Estratto dal libro Afro-ismo, Cultura pop femminismo e veganismo nero, di Aph Ko e Syl Ko, curato e  tradotto da feminoska, pubblicato da VandA edizioni con prefazione di Ippolita e postfazione di Carol J. Adams.

Una delle domande più frequenti che ci viene posta è: «Cosa c’entra la razza con il veganismo? Il veganismo dovrebbe riguardare esclusivamente gli animali!».

Ora, questa domanda (e questa opinione in generale) ci è stata posta nei contesti più svariati, e quindi, a seconda del contesto, cambia il modo in cui si può decidere di affrontarla. Qui vogliamo però concentrarci specificamente sul fenomeno forse più frequente che suscita questo interrogativo, ovvero la tendenza di alcune persone a contraddistinguere o rendere evidente la propria identità razziale o etnica quando si affiliano a un’ideologia, a un movimento, a uno stile di vita o a una forma di attivismo.

Naturalmente, questa tendenza non è peculiare degli ambienti vegani o animalisti, né è caratteristica esclusiva delle persone di colore. Esistono femminismi neri, indigeni, latini e di altro tipo. Ambienti di attivismo al contempo queer e marxisti e così via. Ma in tal caso la questione appare diversa, dal momento che è evidente che le persone si riferiscono a identità plurali da loro condivise, e affrontare il sessismo o il classismo, nel caso di soggetti razzializzati o emarginati che affrontano questi problemi, fa una bella differenza.

Anche se la gente capisce facilmente perché, per esempio, i femminismi debbano essere declinati a seconda delle identità delle persone che vi fanno parte, potrebbe non risultare automatico capire perché il veganismo debba essere declinato allo stesso modo. Del resto, il veganismo è evidentemente diverso, poiché il suo focus, e il fulcro del nostro attivismo, sono le vittime non-umane. Non riguarda noi: si tratta di loro. Mettendo da parte la genealogia problematica dei termini umano e animale, noi non dovremmo essere al centro del veganismo, perché al centro ci sono gli animali.

E quindi? La tendenza a contrassegnare o evidenziare le nostre identità razziali ed etniche negli spazi vegani ha il potere di inquinare il messaggio del veganismo o interferire con esso? Di nuovo, cosa c’entra la razza con il veganismo?

1. Vegan neri

Innanzitutto la razza non ha necessariamente a che fare con il veganismo in senso stretto, molto dipende da come si inquadra la situazione animale. Conosciamo un sacco di vegan neri per i quali non è importante includere nel proprio attivismo per gli animali la questione razziale, e che non sentono il bisogno di includere significanti razziali ed etnici nel proprio veganismo.

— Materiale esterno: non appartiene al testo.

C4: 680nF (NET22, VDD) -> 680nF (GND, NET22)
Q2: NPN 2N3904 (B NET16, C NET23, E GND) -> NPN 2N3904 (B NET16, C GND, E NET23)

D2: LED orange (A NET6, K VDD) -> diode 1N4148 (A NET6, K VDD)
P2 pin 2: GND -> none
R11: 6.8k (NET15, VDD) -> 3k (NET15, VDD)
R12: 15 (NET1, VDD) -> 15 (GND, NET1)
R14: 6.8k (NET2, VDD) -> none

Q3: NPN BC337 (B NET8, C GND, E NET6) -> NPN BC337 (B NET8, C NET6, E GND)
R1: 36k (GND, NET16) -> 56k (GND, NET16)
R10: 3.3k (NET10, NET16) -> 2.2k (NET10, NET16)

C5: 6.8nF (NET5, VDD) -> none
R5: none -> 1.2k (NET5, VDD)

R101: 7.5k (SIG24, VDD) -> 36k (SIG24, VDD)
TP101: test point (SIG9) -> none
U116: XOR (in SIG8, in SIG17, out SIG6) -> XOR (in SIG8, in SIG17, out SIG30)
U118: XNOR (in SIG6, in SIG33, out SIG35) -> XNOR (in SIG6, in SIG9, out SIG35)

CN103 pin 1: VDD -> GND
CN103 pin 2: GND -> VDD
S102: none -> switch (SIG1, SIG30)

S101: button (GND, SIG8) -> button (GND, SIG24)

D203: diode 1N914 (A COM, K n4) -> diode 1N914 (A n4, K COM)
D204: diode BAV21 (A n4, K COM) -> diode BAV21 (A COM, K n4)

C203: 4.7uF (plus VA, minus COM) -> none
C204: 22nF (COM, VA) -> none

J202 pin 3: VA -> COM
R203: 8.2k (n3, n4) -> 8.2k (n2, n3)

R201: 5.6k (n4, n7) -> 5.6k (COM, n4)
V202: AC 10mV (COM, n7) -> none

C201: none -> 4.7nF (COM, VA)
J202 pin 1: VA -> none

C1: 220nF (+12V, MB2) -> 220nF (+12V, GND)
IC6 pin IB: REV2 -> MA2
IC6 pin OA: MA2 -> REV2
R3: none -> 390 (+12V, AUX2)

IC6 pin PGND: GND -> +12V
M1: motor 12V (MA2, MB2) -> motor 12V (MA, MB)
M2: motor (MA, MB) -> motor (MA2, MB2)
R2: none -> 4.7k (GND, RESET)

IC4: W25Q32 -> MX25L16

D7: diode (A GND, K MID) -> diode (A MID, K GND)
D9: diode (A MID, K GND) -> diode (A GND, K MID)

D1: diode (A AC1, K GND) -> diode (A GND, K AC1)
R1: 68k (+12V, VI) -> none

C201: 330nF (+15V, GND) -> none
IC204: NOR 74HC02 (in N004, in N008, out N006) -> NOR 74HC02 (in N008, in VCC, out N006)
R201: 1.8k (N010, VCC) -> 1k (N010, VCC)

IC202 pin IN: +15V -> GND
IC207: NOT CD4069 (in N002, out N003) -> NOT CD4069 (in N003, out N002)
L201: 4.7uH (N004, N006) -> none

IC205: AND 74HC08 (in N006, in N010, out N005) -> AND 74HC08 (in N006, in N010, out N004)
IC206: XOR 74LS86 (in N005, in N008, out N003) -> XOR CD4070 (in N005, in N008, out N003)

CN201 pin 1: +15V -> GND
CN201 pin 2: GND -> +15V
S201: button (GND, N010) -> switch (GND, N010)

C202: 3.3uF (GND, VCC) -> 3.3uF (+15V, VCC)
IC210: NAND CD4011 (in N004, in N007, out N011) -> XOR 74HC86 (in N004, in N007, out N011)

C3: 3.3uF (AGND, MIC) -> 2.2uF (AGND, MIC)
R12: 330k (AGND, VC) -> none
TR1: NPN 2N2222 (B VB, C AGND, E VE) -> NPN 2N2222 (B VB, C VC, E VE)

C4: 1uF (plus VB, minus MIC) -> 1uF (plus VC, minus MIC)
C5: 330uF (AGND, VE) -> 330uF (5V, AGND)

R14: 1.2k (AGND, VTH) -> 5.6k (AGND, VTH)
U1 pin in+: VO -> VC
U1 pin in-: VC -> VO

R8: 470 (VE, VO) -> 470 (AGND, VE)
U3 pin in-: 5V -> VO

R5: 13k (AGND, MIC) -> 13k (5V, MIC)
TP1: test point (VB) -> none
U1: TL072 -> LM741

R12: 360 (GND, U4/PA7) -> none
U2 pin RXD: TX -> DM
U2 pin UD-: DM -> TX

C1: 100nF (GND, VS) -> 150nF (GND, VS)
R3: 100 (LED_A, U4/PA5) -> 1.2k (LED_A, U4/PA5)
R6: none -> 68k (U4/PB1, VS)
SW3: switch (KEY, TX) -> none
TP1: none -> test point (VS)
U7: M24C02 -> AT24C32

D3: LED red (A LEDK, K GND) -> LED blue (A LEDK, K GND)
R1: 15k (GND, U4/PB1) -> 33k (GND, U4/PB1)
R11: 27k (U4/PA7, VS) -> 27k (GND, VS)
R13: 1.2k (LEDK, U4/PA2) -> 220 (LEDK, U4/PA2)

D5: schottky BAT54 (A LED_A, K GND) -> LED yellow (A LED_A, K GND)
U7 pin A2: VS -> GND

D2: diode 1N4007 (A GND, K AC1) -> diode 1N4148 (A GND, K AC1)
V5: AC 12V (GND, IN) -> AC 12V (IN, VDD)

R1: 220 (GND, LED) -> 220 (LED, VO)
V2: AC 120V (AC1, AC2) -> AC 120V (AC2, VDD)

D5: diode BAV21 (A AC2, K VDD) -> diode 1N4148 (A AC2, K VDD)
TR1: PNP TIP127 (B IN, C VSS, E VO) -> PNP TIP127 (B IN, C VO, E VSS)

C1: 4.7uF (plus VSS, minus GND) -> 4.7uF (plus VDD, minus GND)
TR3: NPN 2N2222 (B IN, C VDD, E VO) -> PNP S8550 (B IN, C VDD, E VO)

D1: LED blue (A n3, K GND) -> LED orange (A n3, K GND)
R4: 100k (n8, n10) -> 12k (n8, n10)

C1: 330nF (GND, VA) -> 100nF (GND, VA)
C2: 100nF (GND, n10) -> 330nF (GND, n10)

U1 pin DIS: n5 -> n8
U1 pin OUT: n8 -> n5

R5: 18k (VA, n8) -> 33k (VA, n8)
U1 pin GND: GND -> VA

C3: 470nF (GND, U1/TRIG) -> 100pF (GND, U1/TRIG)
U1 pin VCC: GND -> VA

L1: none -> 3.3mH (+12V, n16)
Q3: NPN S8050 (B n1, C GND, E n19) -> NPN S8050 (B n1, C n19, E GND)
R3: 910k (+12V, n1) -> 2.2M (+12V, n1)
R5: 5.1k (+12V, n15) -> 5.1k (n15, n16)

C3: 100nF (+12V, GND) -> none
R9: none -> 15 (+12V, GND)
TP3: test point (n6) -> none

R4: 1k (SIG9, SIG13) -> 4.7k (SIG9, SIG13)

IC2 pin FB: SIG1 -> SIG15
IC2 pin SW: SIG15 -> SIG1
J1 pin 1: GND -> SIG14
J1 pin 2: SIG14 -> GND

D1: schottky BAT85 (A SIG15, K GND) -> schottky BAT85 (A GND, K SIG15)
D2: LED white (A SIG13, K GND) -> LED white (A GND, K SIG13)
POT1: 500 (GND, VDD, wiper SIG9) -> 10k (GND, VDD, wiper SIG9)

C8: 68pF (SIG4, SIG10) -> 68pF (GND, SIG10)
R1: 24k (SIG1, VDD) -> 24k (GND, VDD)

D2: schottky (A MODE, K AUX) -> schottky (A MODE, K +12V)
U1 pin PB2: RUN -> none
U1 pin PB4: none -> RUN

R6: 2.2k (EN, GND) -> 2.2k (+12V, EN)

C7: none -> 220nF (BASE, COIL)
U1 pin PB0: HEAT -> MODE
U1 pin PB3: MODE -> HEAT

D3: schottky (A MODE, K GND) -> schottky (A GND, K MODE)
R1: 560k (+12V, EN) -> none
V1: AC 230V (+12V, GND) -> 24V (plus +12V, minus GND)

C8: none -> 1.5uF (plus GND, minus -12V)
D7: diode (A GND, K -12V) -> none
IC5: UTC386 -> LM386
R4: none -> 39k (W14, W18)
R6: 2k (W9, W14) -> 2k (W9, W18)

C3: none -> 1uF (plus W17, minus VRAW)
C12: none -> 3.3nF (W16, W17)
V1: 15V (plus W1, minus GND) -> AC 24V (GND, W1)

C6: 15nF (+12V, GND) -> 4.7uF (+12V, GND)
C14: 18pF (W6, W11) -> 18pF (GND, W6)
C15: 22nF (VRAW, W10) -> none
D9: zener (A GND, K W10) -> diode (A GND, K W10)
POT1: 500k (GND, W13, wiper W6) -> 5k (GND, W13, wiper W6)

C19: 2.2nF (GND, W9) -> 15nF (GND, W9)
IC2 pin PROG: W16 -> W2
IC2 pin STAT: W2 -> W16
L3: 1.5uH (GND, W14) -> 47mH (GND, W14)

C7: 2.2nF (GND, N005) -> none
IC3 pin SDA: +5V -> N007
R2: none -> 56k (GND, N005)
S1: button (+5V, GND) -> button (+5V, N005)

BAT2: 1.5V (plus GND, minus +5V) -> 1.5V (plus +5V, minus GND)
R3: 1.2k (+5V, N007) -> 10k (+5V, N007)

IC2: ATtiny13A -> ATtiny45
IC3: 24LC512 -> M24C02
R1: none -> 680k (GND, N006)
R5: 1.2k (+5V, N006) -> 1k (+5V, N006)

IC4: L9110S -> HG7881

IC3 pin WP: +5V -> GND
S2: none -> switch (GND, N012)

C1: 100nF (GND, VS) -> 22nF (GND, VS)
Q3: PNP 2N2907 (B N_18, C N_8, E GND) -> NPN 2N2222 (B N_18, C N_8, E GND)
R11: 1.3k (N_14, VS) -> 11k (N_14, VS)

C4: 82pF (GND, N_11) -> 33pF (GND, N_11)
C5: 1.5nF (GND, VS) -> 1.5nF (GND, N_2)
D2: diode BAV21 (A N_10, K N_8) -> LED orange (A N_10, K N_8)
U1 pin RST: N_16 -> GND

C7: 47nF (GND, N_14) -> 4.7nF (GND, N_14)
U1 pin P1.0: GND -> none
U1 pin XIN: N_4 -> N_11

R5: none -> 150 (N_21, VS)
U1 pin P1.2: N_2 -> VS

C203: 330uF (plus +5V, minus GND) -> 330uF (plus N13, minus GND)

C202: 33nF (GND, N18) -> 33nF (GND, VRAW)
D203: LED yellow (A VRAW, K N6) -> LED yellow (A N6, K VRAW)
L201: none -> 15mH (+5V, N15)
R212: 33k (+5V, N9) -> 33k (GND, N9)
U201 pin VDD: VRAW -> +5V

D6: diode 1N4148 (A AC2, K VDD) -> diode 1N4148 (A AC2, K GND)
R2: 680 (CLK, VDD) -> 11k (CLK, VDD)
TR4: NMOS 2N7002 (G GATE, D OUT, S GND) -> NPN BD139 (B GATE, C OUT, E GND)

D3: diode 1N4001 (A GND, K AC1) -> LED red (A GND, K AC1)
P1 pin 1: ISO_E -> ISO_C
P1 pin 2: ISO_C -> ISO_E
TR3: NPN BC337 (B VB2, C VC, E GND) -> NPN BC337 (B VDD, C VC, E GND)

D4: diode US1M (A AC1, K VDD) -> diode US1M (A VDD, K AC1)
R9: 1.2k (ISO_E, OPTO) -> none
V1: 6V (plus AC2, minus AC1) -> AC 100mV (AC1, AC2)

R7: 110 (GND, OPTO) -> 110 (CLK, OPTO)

In effetti, eravamo ansiose di scrivere questo capitolo proprio perché volevamo chiarire con precisione che cosa intendiamo con veganismo nero, che per noi non significa semplicemente essere allo stesso tempo nere e vegane (ne parleremo più avanti). Tra coloro che affermano che il veganismo è «solo per gli animali» vi sono molte persone di colore.

Per questi vegan, il veganismo riguarda gli animali. Costoro abbracciano l’idea tradizionale che la situazione animale abbia a che fare con lo specismo, che è diverso ma allo stesso tempo molto «simile» al razzismo o al sessismo. Ritengono che per resistere allo specismo occorre astenersi dai prodotti animali (per quanto è possibile) e rifiutare la retorica e l’immaginario specista. Questa resistenza può essere politica, personale, o entrambe le cose.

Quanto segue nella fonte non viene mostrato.